Sleep Apnea

Sleep Apnea

Do you find yourself tired in the middle of the day, with no explanation? Do you wake up breathless in the middle of the night? Does your family complain of loud snoring? These are all symptoms of a potentially serious condition known as sleep apnea that affects more than 12 million Americans.

What is sleep apnea?

Patients who suffer from sleep apnea experience stoppages in breathing during their sleep, often as many as 20-30 times in an hour. Every time breathing stops, the lack of oxygen alerts the brain, which then temporarily wakes the patient in order for proper breathing to be restarted.

The time spent awake is so short that patients often don’t even remember it. Patients may think they are getting a good night’s sleep, when in fact these quick waking moments are preventing them from ever achieving a true, deep sleep. This will then result in a drowsy feeling throughout the day.

What are the signs of sleep apnea?

If you think you or a loved one may have sleep apnea, there are several signs you can look for.
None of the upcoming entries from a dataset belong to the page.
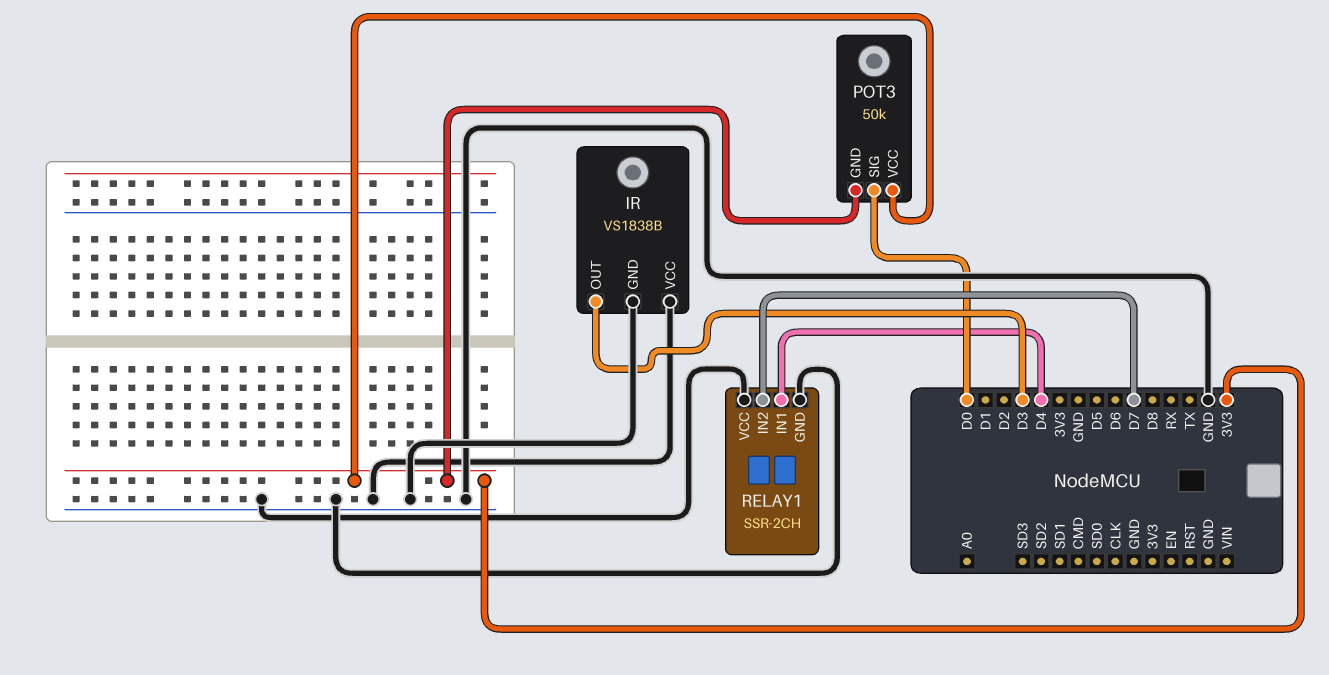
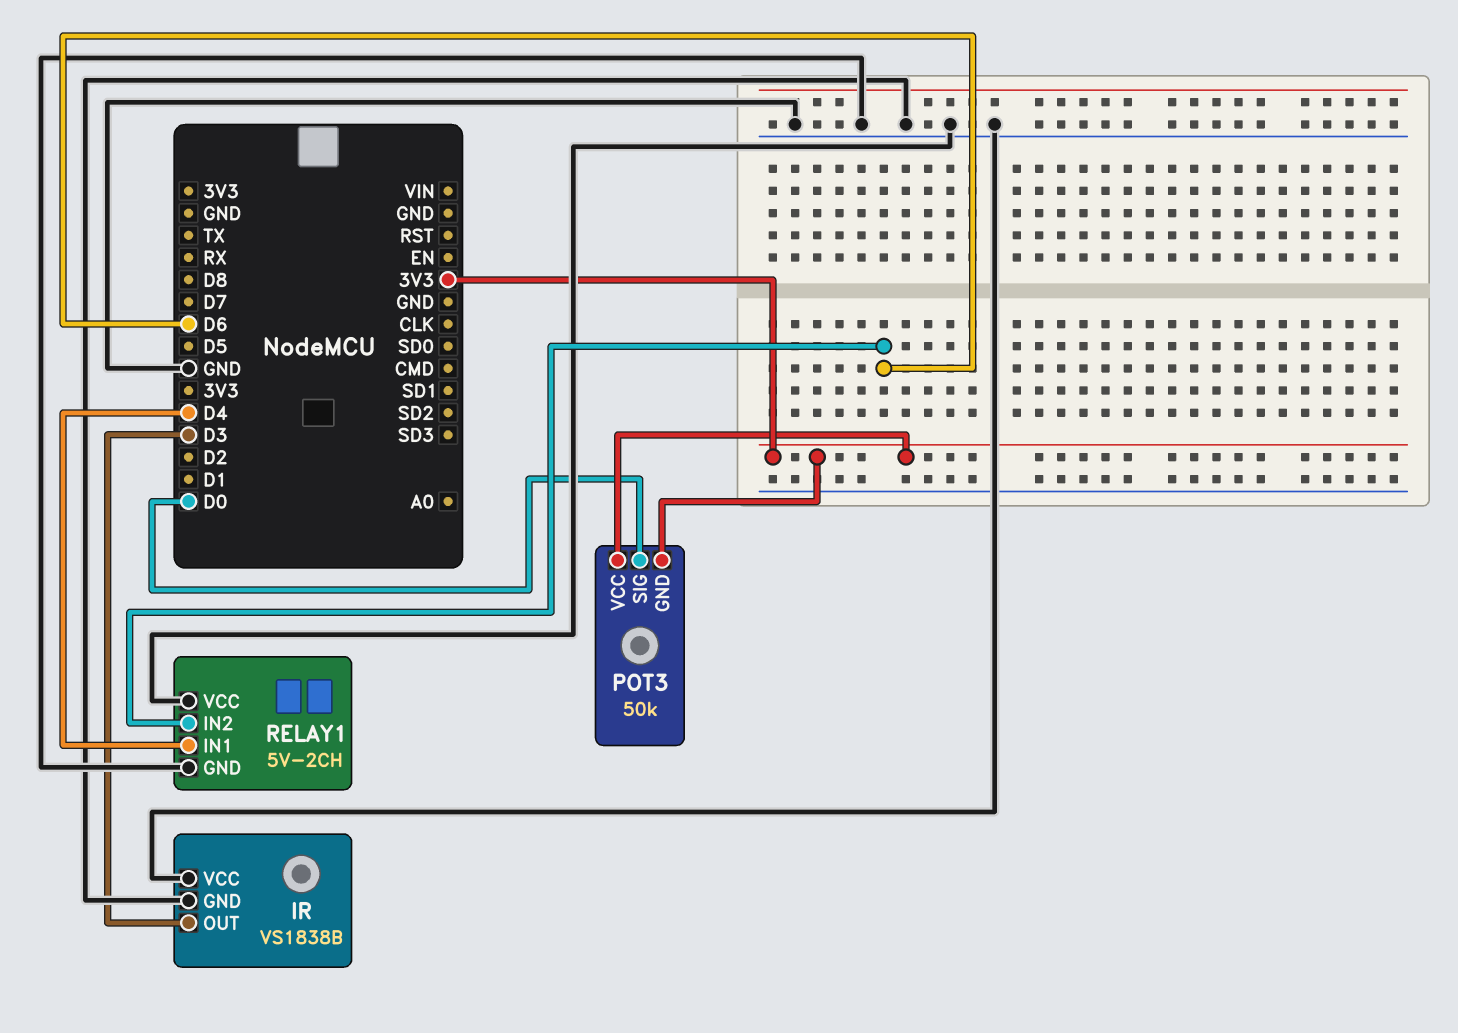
RELAY1: SSR-2CH -> 5V-2CH
RELAY1 pin IN2: D7 -> D6

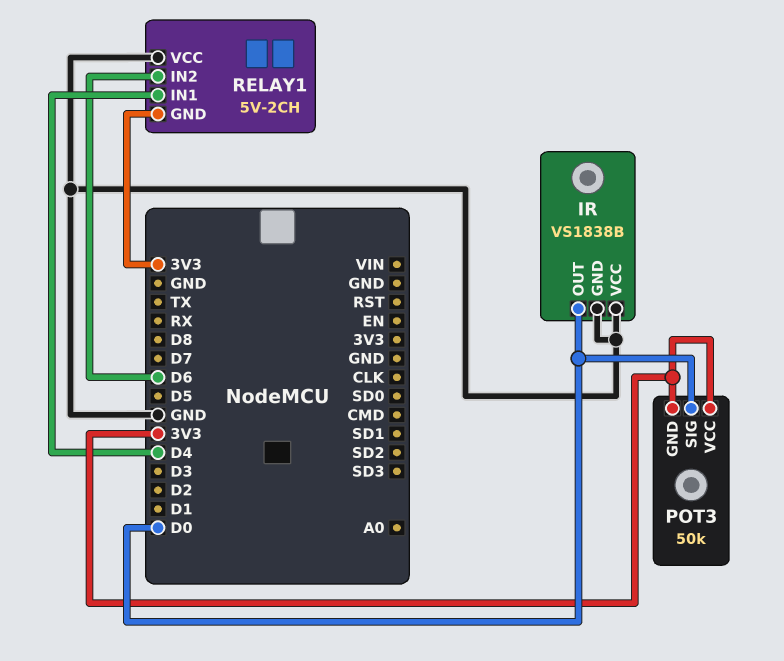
IR pin OUT: D3 -> D0
RELAY1 pin GND: GND -> 3V3

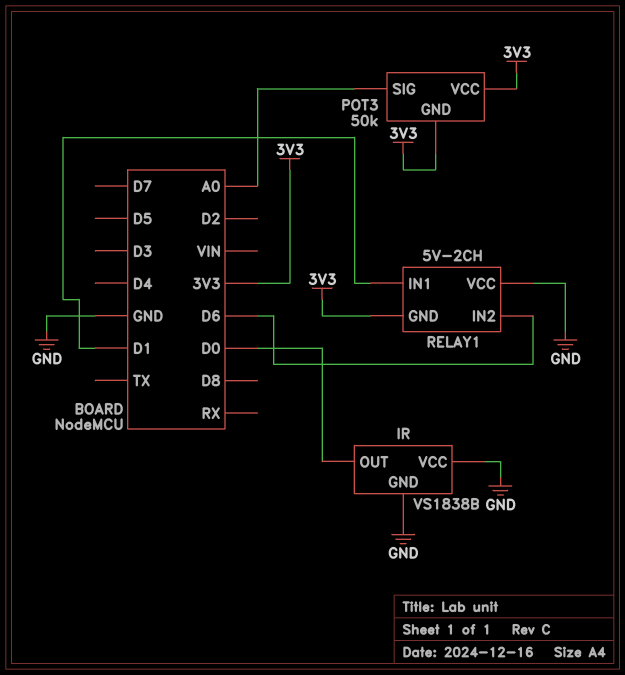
POT3 pin SIG: D0 -> A0
RELAY1 pin IN1: D4 -> D1

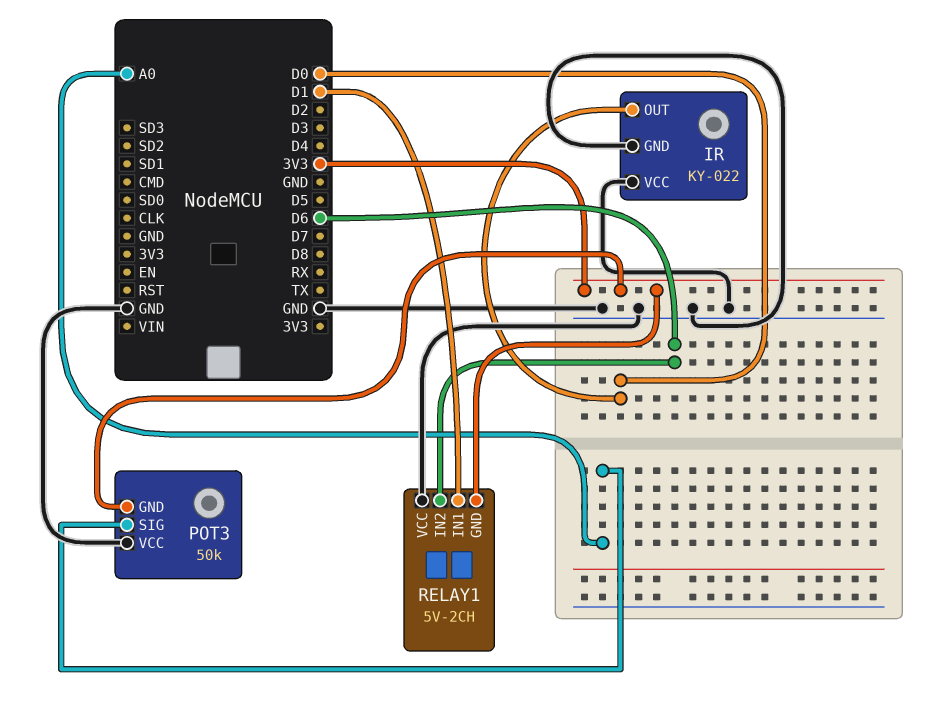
IR: VS1838B -> KY-022
POT3 pin VCC: 3V3 -> GND

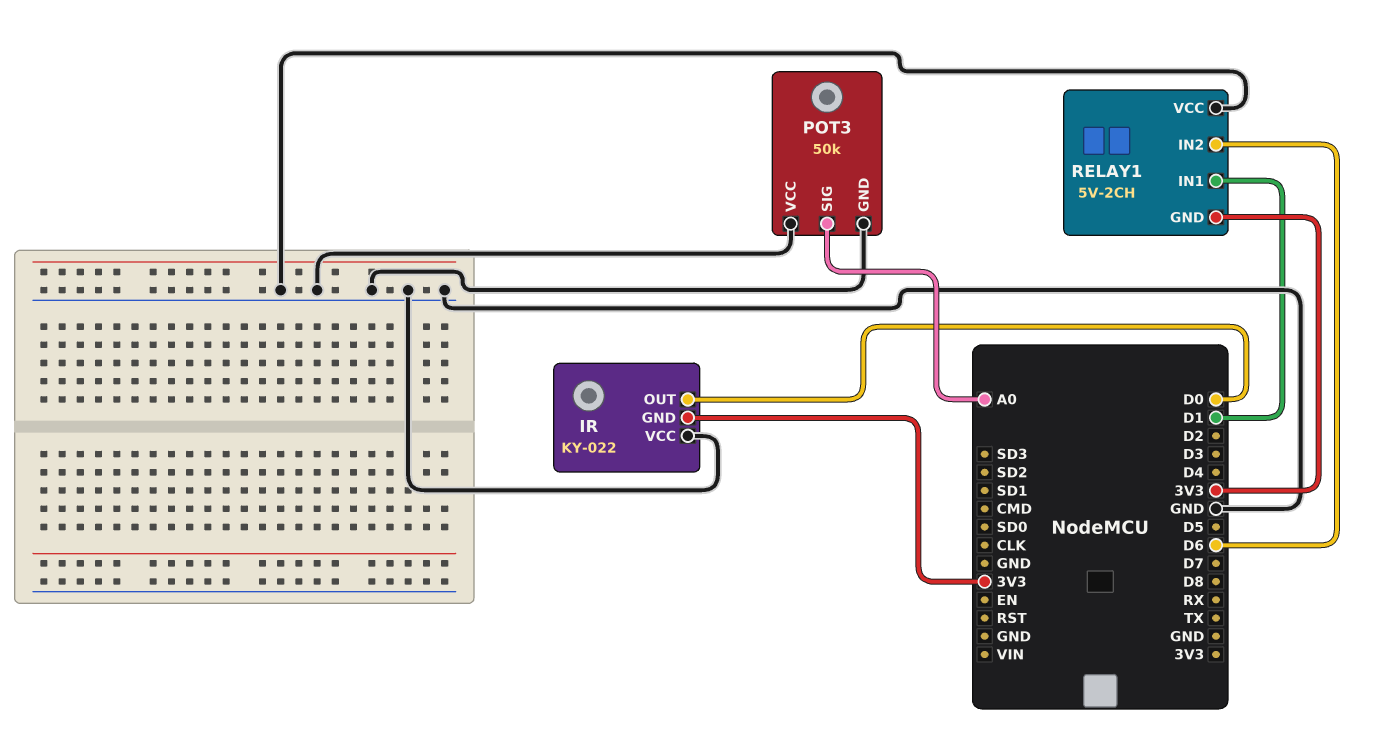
IR pin GND: GND -> 3V3
POT3 pin GND: 3V3 -> GND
If you experience one or more of the following, please contact our office right away for a sleep apnea evaluation.

  • Difficulty sleeping
  • Excessively loud snoring
  • Waking to feel short of breath
  • Choking or gasping sounds while sleeping
  • Waking up with headaches
  • Drifting to sleep during the day
  • Daytime drowsiness

What are the types of sleep apnea?

Sleep apnea can fall into one of three categories. The most common is obstructive sleep apnea. OSA is often caused due to a physical blockage that stops breathing. This can happen when the soft tissues in the back of the mouth collapse. For patients who suffer from central sleep apnea, breathing stops due to muscles failing to receive the proper signals from the brain. Even less common is mixed or complex sleep apnea, which is a combination of both obstructive and central sleep apnea.

What are risk factors for sleep apnea?

OSA occurs more often in men that women, and to people over the age of 40. It is is important to note, however, that anyone can suffer from sleep apnea - age and gender are not the only risk factors. Other factors that can contribute to a higher risk of OSA are obesity, tobacco use, alcohol use, the use of sedatives or tranquilizers, and family history. Central sleep apnea occurs most commonly in people who have heart or neuromuscular disorders, strokes, or brain tumors.

Is sleep apnea dangerous?

Sleep apnea can be a dangerous condition, and if left untreated can lead to high blood pressure and an increased risk of heart failure and stroke. Sleep apnea causes a state of fatigue due to restless sleep at night. This can pose a problem for apnea patients during work or school, especially if the patient drives or operates heavy machinery. If you have sleep apnea, you are also more likely to experience complications when taking medications or undergoing surgery. Sedation by anesthesia can be more complicated for sleep apnea patients, and lying flat on the back during and after an operation can pose a risk. If you think you may have sleep apnea, it is important to let your doctor know before taking any medication or scheduling a surgery.

How is sleep apnea treated?

Sleep apnea treatment is dependent on the severity of the patient’s case, as well as the type of apnea. Basic treatment begins with behavioral changes, such as losing weight, quitting smoking, or encouraging patients to sleep in a different position that doesn’t include sleeping on their back. More intensive treatment can include oral devices that can position the mouth to prevent throat blockage. For severe apnea cases, surgery may be the best solution to provide relief.

What should I do if I suspect that someone in my family suffers from sleep apnea?

If you believe you or someone in your family may suffer from sleep apnea, it is important to be examined by a sleep apnea specialist. A specialist can perform a sleep study to diagnose the condition and prescribe the appropriate treatment. Wired Orthodontics can refer you to a specialist, and depending on your diagnosis and treatment plan, we can work with you and your specialist to create an oral device to help you sleep.